À l’inverse, les partisans du texte mettent en avant une réalité opérationnelle. Dans certains contrôles, la décision se joue très vite. Les policiers et gendarmes disent avoir besoin d’un cadre plus lisible et d’une protection juridique plus nette. Ce discours parle surtout aux forces de l’ordre et à leurs soutiens politiques, qui veulent éviter qu’un tir effectué dans des conditions tendues débouche, selon eux, sur une insécurité juridique excessive.
Les associations, des ONG et des syndicats de magistrats et d’avocats contestent cette lecture. Ils redoutent un déséquilibre. Pour eux, renforcer la présomption en faveur des agents revient à fragiliser le contrôle indépendant qui doit encadrer l’usage d’une arme létale. Leur inquiétude porte moins sur le principe de défense des policiers que sur la facilité avec laquelle une exception pourrait devenir la norme.
Ce clivage a déjà débordé le Parlement. Une manifestation a été annoncée pour le 19 septembre par des collectifs et des organisations hostiles au texte, avec le soutien de La France insoumise. Là encore, la ligne de fracture est nette : d’un côté, ceux qui veulent protéger plus fortement les agents ; de l’autre, ceux qui craignent une extension du blanc-seing donné à l’usage des armes.
Pourquoi cette pétition a marqué un tournant
Le vote de la commission des lois montre une chose : franchir le seuil des 500 000 signatures ne garantit pas un débat en séance. La pétition a bien créé une pression politique réelle. Elle n’a pas suffi à imposer un nouvel examen dans l’hémicycle. Pour beaucoup de signataires, c’est une déception. Pour les députés de la majorité du jour, c’est la confirmation que le Parlement a déjà parlé.
Le précédent compte aussi. Une autre pétition de grande ampleur, contre la loi dite Yadan, avait déjà été classée sans suite. Les députés savent donc que ce type de mobilisation peut peser dans le débat public sans forcer, mécaniquement, l’ouverture d’une discussion en séance.

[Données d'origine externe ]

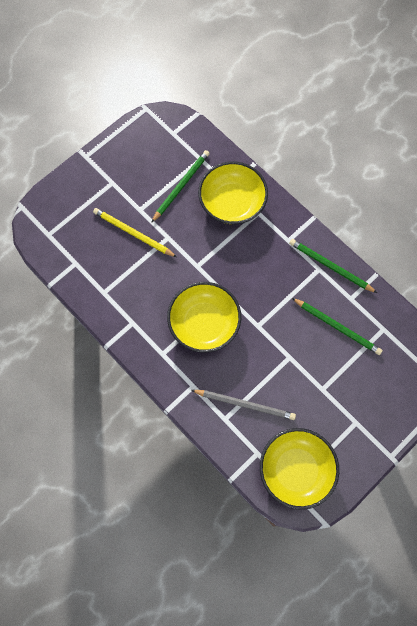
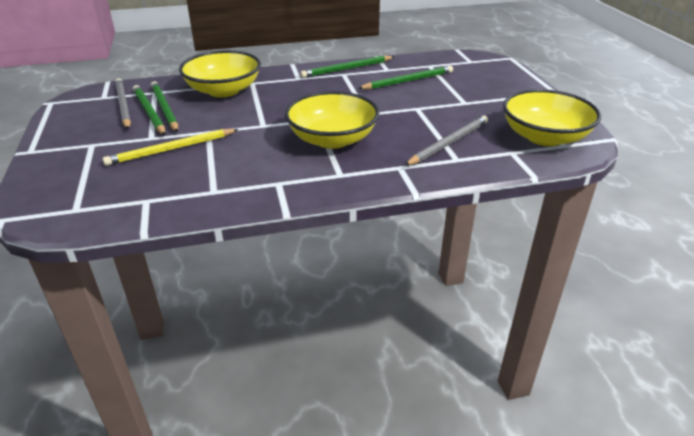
camera: 60 degrees left, 35 degrees down
(169, 157) = (123, 105): none -> grey pencil
(170, 180) = (149, 112): none -> green pencil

Reste l’étape suivante. Le texte va maintenant au Sénat, où la majorité de droite et du centre lui est en principe plus favorable. C’est là que se jouera la suite du bras de fer. Les sénateurs peuvent confirmer l’équilibre voté par l’Assemblée, l’amender, ou freiner son adoption définitive. C’est désormais l’examen de cette chambre qui dira si la présomption d’usage légitime des armes franchit, ou non, l’ultime marche parlementaire.